Are we not their guardians? When I buy a dog it is my responsibility to train it feed it, protect it. If PETA is going for "equals" well that is the most asinine dumb thing I've ever heard. But we are their guardians that has to be the mental contract we agree upon when you bring a pup home, well it is for me. Maybe I'm just a big softy mutton chop but I actually take care of my dog's needs. 



Lou Castle said:


> That's not quite what the protocol calls for. It says to hold the dog's head under the water until _he thinks he's drowning, _not quite the same thing. It’s a small detail but an important one. Any dog owner can take his dog out into a field and shoot him, as long as it's done "humanely." Dunking, as this protocol calls for is not the same. The risk of death is not present, while it is in your "hot car" situation.
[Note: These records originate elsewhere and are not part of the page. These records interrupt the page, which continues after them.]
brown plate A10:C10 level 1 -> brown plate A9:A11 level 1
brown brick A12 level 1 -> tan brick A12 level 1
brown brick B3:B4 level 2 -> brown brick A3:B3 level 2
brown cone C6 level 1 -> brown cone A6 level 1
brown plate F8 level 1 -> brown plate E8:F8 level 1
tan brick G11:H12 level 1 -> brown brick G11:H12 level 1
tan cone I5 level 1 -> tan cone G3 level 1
Well death is imminent in a hot car situation or trip to the field with a .303 death is final. In the case of death by firearm ... not even close the dog won't even know it is coming .. *BANG!!!!* the burn of the bullet maybe if the guy/girl was a good shot it should be pretty fast. But the Fear of death is ongoing once you've been put in that situation .. Look at the veterans who have survived brutal combat or P.O.Ws or people who have survived the WTC Towers on 9/11 lot's of those people can develop Post Trauma Stress Disorder. I'm sure a dog can get affected with that affliction as well. So why would we betray our dog's trust in us. Risk of death/Fear of death still kills the soul of the animal. 
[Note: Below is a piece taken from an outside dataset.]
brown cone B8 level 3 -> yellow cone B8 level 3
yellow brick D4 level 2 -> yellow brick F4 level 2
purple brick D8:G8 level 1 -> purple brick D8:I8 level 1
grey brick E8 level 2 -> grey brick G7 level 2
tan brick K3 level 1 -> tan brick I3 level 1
I like Jenn Coulter look forward to hearing some first hand reports. 



Lou Castle said:


> I don't disagree that anyone who gives a trainer this situation is an AH and deserves worse treatment than you describe. BUT shelters are full of dogs that have been surrendered for the most trivial or reasons, usually behavioral problems that the owners can't solve, or haven't even bothered to try.


These are the AH's that never should've gotten a dog in the first place Lou. It's not the dog's fault it is the maroons fault for buying the dog in the first place. I think you'd agree. Everybody hates to see the pig or cow get slaughtered but they will go to McDonalds and buy a double Big Mac with bacon. Shelters are just reverse McDonalds so these AH owners don't have to see the slaughter themselves. 

When people talk to me about my dog I always try to talk them out of getting an animal by stating the realities and the mental contract that should be filled before any one brings an animal home. If I can point someone away from buying one unneeded animal and to practice on a goldfish .. great.


----------



## Konnie Hein (Jun 14, 2006)

Geoff Empey said:


> If I can point someone away from buying one unneeded animal and to practice on a goldfish .. great.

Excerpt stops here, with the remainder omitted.